Others argued that the society has lost sight of education's true meaning. "When people are worried about going to school to get the job, to make money..education, in and of itself, is no longer sacred," said one man in Colorado.

I was reminded of the opening chapter in Betty Friedan's 1964 book, The Feminine Mystique, which helped to launch the modern women's movement.

The problem lay buried, unspoken, for many years... It was a strange stirring, a sense of dissatisfaction...There was no word of this yearning in the millions of words written about women, for women, in all the columns, books and articles by experts telling women their role.


Women felt isolated, thinking that everyone else was fulfilled.

Each suburban wife struggled with it alone. As she made the beds, shopped for groceries, matched slipcover material, ate peanut butter sandwiches with her children, chauffeured Cub Scouts and Brownies, lay beside her husband at night -- she was afraid to ask even of herself the silent question: 'Is this all?'


Over the last year, we have heard many more examples of naming problems without names. Building on "Shaping Our Future," a design team with representatives of six colleges and universities in the Twin Cites -- Augsburg, Century College, Hamline University, Metropolitan State University, Minneapolis Community and Technical College and St. Paul College -- and Minnesota Campus Compact listened to concerns from more than a thousand people about the changing world of work and higher education. The conversations also acquainted people with the history and current examples of higher education's public and democratic contributions, largely unknown or forgotten in today's environment, when colleges usually bill themselves as a ticket to individual economic success and career advance.

Conversations surfaced the same unease about the individualist orientation of today's education which we had heard in "Shaping Our Future." People raised searching questions about the meaning of "success" and the American Dream, as well as today's reliance on electing leaders to solve our problems for us -- the very meaning of "democracy" in conventional discussion, which defines democracy as simply elections.

People generally begin feeling overwhelmed by the changes taking place. The first option in the forthcoming issue guide is that colleges should prepare students for jobs. This is the option most people have heard about and the only thing that seems possible and realistic.
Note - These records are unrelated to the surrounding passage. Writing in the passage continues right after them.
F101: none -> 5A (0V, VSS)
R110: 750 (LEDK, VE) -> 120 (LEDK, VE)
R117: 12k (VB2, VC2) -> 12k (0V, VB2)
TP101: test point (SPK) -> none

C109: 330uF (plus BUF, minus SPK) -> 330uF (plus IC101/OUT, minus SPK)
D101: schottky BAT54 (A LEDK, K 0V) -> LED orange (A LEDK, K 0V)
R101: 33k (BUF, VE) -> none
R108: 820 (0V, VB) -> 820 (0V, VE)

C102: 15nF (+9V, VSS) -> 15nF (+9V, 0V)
But options two and three expand the conversation dramatically with many real world examples:

• Educate for leadership and change. It's higher education's duty to develop effective citizen leaders -- men and women who can create jobs, effect change and build a better society.
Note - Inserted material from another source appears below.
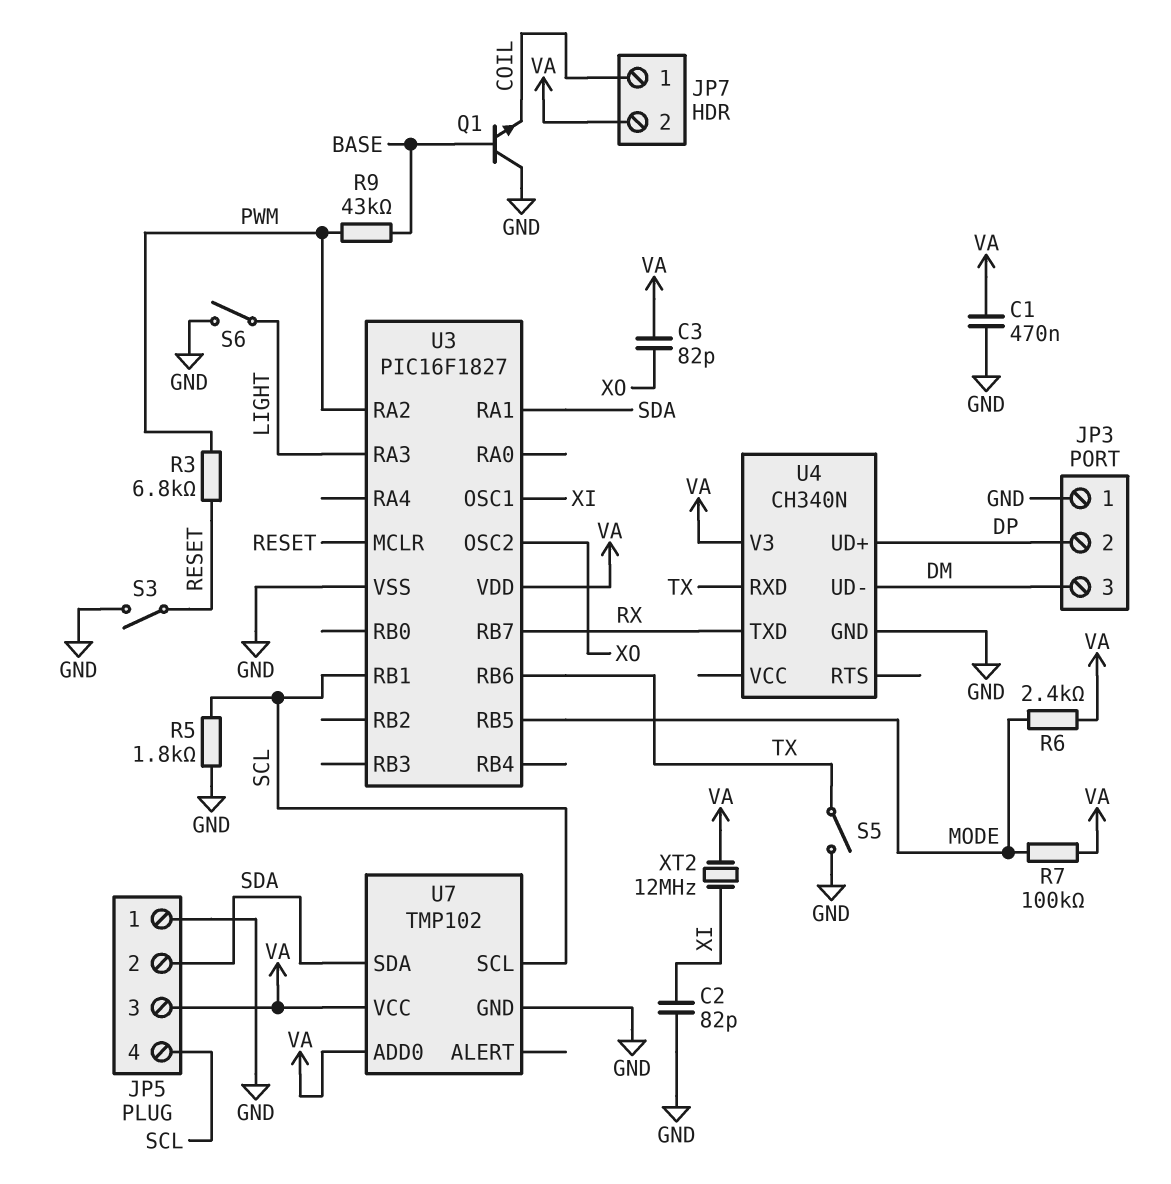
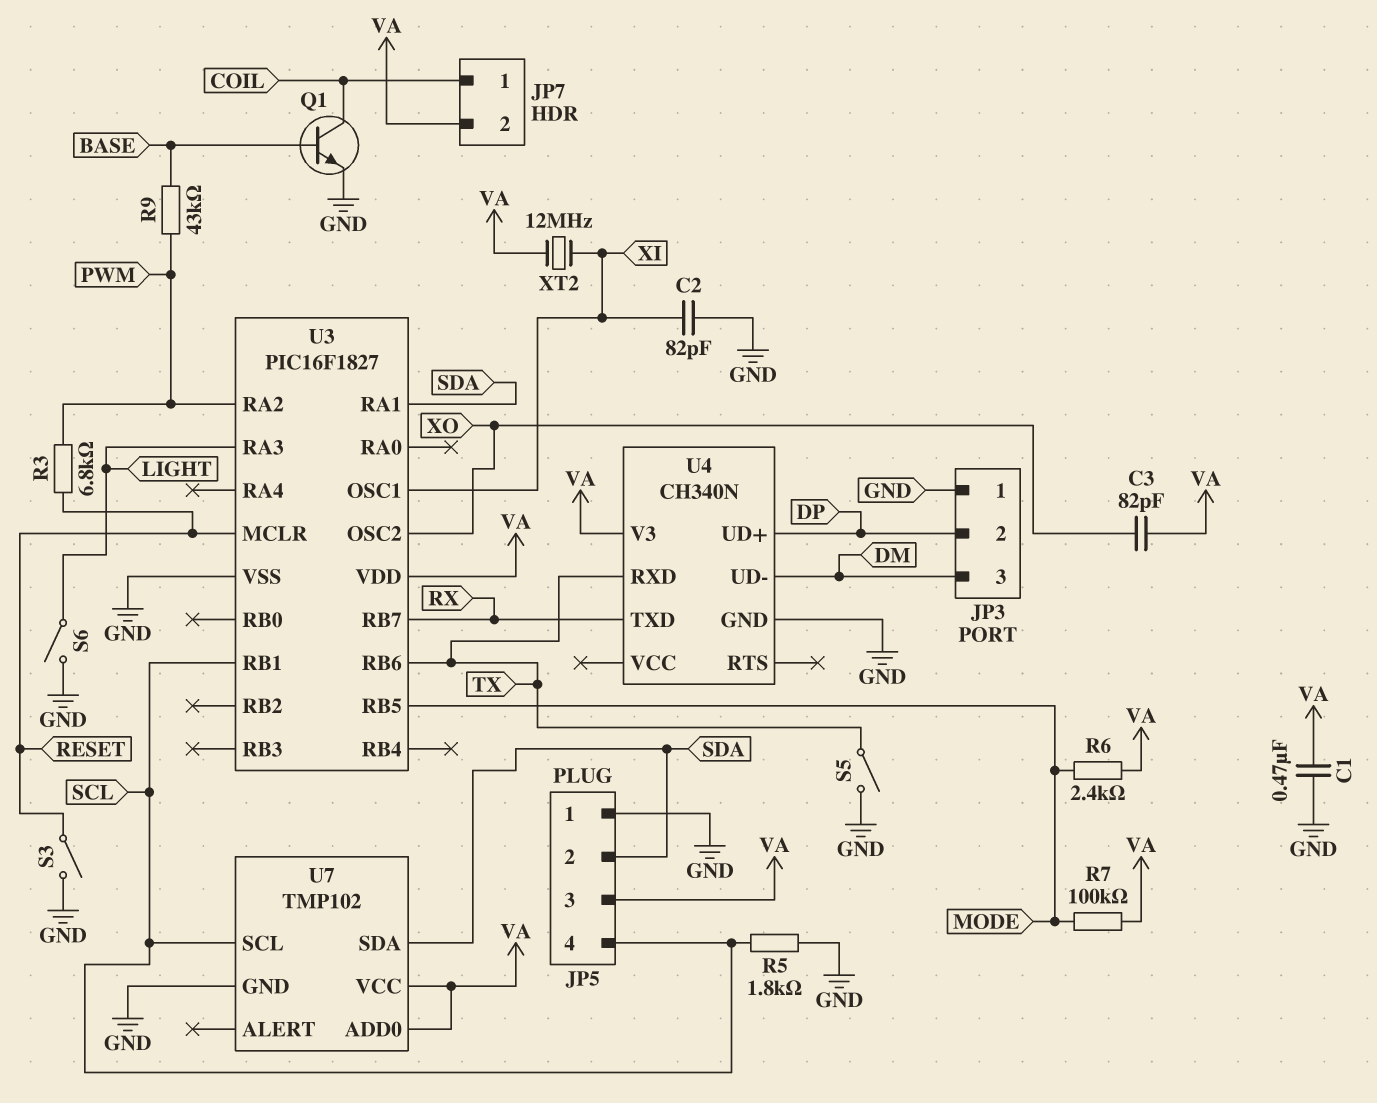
Q1: NPN (B BASE, C GND, E COIL) -> NPN (B BASE, C COIL, E GND)

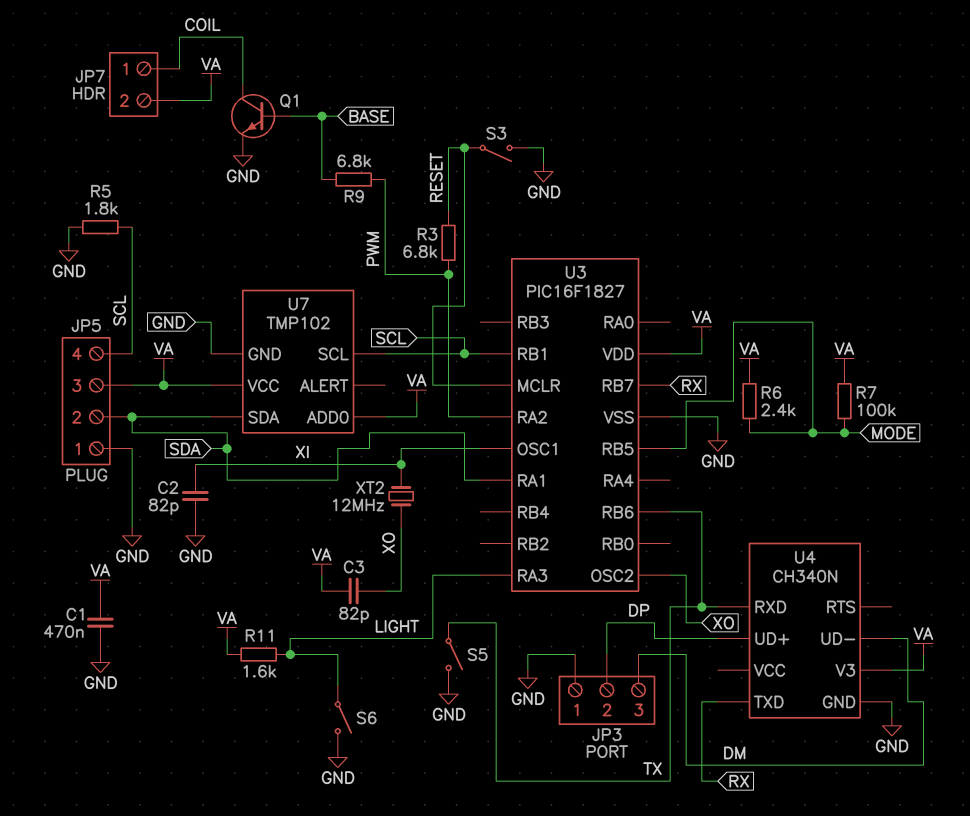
R9: 43k (BASE, PWM) -> 6.8k (BASE, PWM)
R11: none -> 1.6k (LIGHT, VA)
XT2: 12MHz (VA, XI) -> 12MHz (XI, XO)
• Build robust communities. Colleges and universities are vital anchor institutions in their local communities. They need to harness that power to create social change and drive economic development.

These options help people to develop a public language for talking about their submerged worries and discontents. As people hear stories of a wider range of possibilities, the discussion generates a change in mood, a shift from "me" to "we."

By itself, the conversation on the changing world of work and higher education's role is not going to transform public policy. But it may help break a silence.

And if it catalyzes many more conversations and public work growing out of them, we could develop the public will to build the educational system which we need.